Tuesday, 17 October 2017

Caldon duck

Today we came through a stretch of the Trent and Mersey in the southern reaches of Stoke-on-Trent which was completely devoid of wildfowl. It isn't just that they don't like urban environments – they appeared elsewhere in what seemed to be the most unlikely of places. Ducks, in particular, in an assortment of varieties, including the slightly larger black and white splotchy sort that seem to be some farmyard breed escaped and gone native. But, in this stretch, not a moorhen, duck, swan, goose or anything else was to be seen. It was quite nice, when we moored up at Milton on the Caldon Canal this afternoon, to be greeted by the usual little flotilla, including this chappie.


The Caldon Canal branches off the Trent and Mersey at Etruria Junction. The unusual name for this area was given by Josiah Wedgwood when he established one of his major pottery centres here – it comes from the Etruscans of ancient Italy who apparently were known for their artistic flair. Wedgwood was himself one of the major players in the building of the Trent and Mersey – it was to save (and build) him a fortune by providing a way of moving his wares without half of them breaking en route. Today the junction, with its museum and events, celebrates canals rather than pots, and has a statue of James Brindley, the engineer for the T&M and other canals.


The first part of the Caldon goes through a very mixed part of Stoke. This was where we came on our very first cruise on Erin Mae in 2011, and the initial mile was throughly depressing and a bit scary. We were pleasantly surprised two years ago to discover all sorts of urban renewal projects underway, including a new housing development along the canal.


This has now been expanded to the other side, and one new estate has a very striking tribute to the city's past, with a couple of kilns left in place.

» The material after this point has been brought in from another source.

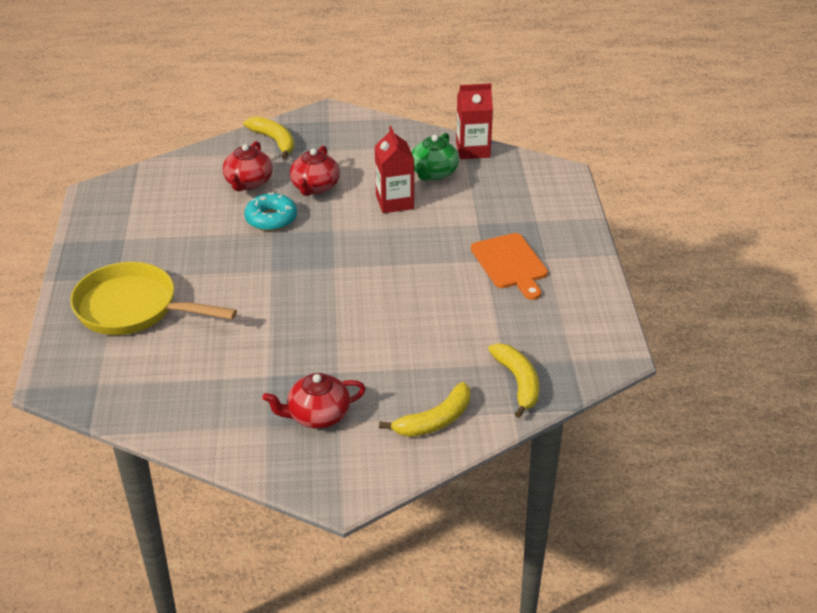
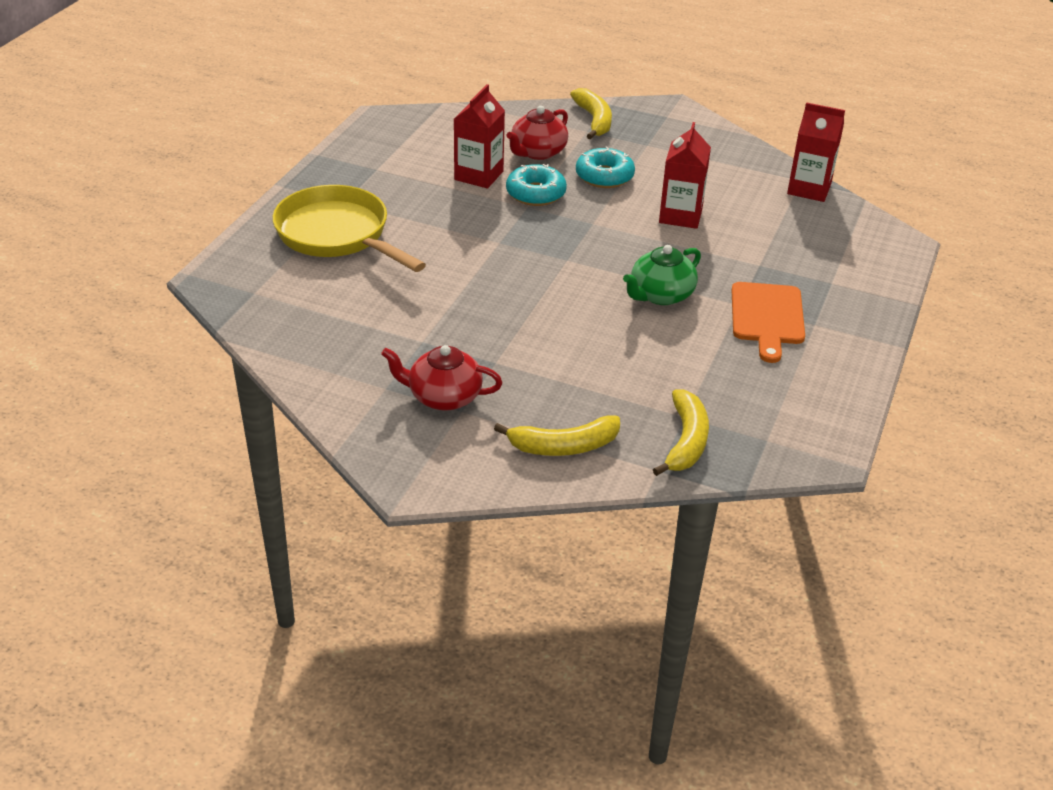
camera: 25 degrees right, 0 degrees up
(214, 218) = (479, 175): none -> red carton
(315, 187) = (604, 176): red teapot -> turquoise donut
(433, 173) = (746, 199): green teapot -> green teapot (660, 295)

With these suburbs straddling the canal bridges are constant – including one electric lift-bridge where you try not to hold up too many cars as you pass sedately in front of their noses. But the one we always remember is NÂș 9, because that's where we lost our chimney on that first cruise.


It's the lowest bridge we've encountered anywhere on the network. The sharp-eyed will note that I detached the chimney this time and laid it flat. It's only 12 inches, but it would have gone!


You can imagine what the girder might do our heads if we weren't careful. Now that's what I call a Caldon duck!